GA is free in public repos + no need for additional access
Workflow can be maintained from any repository, which makes it easy to collaborate with project maintainers.

-

Deployment and maintenance of a whole new namespace and tooling (ARC). This involves upgrades and other overhead.
Could max out capacity in our system Node so we may need a second one.
ARC may be new to many contributors. However, it is fairly easy to run and well-documented in the GitHub docs.

Alternatives

Proposal 2: bash script that runs as a Kubernetes CronJob

We could create and maintain bash scripts that run the steps. We could run these as Kubernetes Jobs.

+

Low maintenance in terms of tooling.
This would be a more “manual” process that we can start with and perhaps convert into GitHub Actions workflows next.

-

Difficult to reuse components and scale.
Kubernetes Jobs would need to be configured to run at a given interval (like on a cron schedule) rather than ad hoc, so we’d need to update the manifest in order to run them

Additional context

Suggested steps

Validate that Falco is deployed and running in the falco namespace on the isolated worker node.
Validate that the microservice workload is deployed in the falco namespace.
Benchmark test: for example, reach a given kernel event rate by sending requests to one of the microservice demo's endpoints for the given duration (e.g. 15 min).

Benchmark Test Acceptance Criteria

Steps must be reproducible
Duration must remain constant for each test scenario, for example, 15 minutes
Track and export the metrics that are the output of this test in a consistent manner

incertum commented 4 months ago

Excellent outline @nikimanoledaki - Favoring the self-hosted GitHub Action runners option. @maxgio92 is our infra management expert.

nikimanoledaki commented 4 months ago

Wonderful - we'll start on this immediately.
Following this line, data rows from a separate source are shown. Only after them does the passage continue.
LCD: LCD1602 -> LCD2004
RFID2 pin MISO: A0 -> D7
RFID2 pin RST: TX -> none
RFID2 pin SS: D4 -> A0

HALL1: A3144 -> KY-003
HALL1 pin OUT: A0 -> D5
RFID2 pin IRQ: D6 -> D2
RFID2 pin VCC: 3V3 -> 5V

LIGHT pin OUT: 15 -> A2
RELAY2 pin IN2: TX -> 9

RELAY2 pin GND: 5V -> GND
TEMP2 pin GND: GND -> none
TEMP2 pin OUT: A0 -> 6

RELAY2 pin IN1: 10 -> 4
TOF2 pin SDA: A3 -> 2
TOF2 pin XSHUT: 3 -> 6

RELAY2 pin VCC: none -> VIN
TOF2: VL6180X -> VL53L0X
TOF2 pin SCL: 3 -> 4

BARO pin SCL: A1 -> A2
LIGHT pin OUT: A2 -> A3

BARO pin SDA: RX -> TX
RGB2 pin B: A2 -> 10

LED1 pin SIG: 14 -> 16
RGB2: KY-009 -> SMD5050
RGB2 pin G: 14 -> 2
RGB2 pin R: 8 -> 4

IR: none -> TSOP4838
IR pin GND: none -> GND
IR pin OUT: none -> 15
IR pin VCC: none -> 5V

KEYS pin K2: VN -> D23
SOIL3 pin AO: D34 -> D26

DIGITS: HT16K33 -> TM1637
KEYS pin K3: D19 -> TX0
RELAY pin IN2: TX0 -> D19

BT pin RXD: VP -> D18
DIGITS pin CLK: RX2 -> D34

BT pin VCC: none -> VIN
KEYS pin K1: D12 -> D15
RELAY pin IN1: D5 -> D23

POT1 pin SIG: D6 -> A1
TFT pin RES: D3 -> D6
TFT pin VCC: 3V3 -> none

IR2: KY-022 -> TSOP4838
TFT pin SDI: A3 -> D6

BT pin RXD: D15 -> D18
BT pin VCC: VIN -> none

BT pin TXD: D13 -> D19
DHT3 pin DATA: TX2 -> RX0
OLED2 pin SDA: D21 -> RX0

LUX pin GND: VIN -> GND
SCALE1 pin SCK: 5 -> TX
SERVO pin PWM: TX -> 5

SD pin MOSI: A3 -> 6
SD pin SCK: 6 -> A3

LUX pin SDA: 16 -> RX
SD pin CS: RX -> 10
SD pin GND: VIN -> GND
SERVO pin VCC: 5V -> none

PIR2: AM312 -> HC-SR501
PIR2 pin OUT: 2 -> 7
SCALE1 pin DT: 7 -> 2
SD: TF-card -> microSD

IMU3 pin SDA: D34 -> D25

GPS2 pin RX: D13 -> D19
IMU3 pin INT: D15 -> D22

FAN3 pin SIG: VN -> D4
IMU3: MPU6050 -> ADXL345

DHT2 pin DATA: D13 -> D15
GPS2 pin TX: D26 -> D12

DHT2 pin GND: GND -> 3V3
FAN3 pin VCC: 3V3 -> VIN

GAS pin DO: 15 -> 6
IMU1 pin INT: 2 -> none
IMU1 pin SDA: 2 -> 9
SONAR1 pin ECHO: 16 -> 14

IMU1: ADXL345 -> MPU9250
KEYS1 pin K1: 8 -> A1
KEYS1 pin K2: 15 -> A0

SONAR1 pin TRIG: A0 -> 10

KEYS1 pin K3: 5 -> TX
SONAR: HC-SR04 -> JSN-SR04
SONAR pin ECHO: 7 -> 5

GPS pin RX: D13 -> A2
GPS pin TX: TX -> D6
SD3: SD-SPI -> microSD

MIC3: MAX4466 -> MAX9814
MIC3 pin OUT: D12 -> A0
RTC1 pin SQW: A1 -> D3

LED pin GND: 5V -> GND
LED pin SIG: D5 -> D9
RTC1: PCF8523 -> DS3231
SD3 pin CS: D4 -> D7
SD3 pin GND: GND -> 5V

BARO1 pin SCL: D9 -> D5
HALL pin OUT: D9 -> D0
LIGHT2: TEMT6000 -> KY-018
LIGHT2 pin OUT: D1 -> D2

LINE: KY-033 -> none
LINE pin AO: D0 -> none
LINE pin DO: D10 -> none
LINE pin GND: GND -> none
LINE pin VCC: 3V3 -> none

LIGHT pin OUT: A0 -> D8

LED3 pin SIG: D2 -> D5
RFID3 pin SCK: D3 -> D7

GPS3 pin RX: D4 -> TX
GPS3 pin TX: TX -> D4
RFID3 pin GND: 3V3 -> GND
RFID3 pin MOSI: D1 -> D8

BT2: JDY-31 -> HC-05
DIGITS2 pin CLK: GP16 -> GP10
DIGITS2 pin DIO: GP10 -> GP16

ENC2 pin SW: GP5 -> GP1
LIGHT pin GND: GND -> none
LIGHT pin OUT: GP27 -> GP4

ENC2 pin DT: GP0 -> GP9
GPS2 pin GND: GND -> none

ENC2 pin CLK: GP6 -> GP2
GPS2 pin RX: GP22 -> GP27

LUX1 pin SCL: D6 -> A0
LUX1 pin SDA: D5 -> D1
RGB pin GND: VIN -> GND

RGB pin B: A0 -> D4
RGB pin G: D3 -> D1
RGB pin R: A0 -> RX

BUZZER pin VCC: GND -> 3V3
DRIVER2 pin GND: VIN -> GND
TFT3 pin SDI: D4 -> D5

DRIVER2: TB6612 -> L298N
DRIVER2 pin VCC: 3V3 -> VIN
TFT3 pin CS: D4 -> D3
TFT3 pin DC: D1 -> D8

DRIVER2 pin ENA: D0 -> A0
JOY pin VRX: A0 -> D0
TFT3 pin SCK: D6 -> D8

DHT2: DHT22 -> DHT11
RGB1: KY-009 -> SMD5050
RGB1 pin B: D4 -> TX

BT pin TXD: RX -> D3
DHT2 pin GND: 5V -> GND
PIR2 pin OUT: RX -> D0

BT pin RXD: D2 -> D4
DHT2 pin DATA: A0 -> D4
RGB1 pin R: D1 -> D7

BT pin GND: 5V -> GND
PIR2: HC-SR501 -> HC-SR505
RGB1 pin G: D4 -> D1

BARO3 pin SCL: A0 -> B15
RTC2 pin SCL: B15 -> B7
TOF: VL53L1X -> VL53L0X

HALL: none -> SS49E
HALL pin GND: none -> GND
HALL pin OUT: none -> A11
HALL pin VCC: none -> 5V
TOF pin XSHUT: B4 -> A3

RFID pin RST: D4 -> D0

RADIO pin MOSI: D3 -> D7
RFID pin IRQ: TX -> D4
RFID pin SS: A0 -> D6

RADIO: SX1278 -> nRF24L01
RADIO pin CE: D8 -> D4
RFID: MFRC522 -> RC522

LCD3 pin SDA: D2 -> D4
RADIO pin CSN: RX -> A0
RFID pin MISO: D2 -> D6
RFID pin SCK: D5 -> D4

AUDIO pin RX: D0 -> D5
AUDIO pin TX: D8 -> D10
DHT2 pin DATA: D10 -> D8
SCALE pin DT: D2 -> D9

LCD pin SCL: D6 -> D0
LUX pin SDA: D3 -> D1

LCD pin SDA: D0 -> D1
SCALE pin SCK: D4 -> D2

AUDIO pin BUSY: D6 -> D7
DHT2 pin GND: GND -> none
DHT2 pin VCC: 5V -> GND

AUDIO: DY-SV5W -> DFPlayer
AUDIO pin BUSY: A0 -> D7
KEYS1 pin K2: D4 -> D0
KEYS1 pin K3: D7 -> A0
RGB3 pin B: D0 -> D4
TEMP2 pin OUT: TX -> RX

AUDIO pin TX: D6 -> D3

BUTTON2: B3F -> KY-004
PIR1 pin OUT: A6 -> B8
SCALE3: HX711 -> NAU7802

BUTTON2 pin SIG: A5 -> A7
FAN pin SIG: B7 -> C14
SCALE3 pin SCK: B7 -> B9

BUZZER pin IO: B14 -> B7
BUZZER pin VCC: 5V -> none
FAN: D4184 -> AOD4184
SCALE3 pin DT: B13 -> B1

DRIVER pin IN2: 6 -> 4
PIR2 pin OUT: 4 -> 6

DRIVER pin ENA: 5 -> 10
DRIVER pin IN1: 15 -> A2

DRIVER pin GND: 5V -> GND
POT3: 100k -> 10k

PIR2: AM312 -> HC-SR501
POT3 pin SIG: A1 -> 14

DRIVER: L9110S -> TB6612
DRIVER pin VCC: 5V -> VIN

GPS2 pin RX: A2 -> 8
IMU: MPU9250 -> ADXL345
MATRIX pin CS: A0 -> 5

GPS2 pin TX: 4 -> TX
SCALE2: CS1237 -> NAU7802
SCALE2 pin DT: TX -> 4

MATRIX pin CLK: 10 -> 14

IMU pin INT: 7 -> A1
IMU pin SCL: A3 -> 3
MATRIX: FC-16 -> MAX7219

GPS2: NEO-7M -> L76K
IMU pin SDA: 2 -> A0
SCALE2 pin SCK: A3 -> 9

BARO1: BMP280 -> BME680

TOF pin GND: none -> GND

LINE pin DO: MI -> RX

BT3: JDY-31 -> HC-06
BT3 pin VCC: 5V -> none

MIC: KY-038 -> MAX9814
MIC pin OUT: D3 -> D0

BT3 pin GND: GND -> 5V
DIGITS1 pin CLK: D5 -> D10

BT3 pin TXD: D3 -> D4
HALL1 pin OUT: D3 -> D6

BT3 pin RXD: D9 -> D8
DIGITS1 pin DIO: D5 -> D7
In the meantime, we will need your help with the following requirements:

[ ] Migrate any load test to a GitHub Actions Job
[ ] ~Share a repository-level GitHub PAT with the WG Leads privately so that we can authenticate ARC with this repo~
The following is the list of required personal access token scopes for ARC runners.
- Repository runners: repo

nikimanoledaki commented 4 months ago

Also - @incertum are you currently using the microservice demo that is currently deployed on the cluster for these stress test or planning to use it? Or can we remove it from the cluster for now? We can just comment it out so that Flux stops reconciling it. Please let me know :)

maxgio92 commented 4 months ago

Hi @nikimanoledaki, thank you for the detailed proposal. I also prefer the ARC way. I like also the idea of relating a green-review benchmark to a specific Falco release.

I'd propose to guarantee quality of service for the benchmark jobs and the ARC. For the benchmark I'd provision a dedicated node pool, if the cluster is shared with the energy monitoring services. For the ARC I don't think a node pool is needed - I guess the system pool for the energy monitoring services is ok - , but maybe just setting the guaranteed QoS at pod level.

WDYT?

nikimanoledaki commented 4 months ago

Hi @maxgio92! 👋

@rossf7 has been working on provisioning an isolated worker node for the falco namespace + components, which is nearly complete:

Tracking issue: https://github.com/cncf-tags/green-reviews-tooling/issues/30
falco namespace configuration via Flux: https://github.com/cncf-tags/green-reviews-tooling/tree/main/clusters/projects/falco

Please let us know if you have suggestions on any further isolation that could help with the benchmark tests :)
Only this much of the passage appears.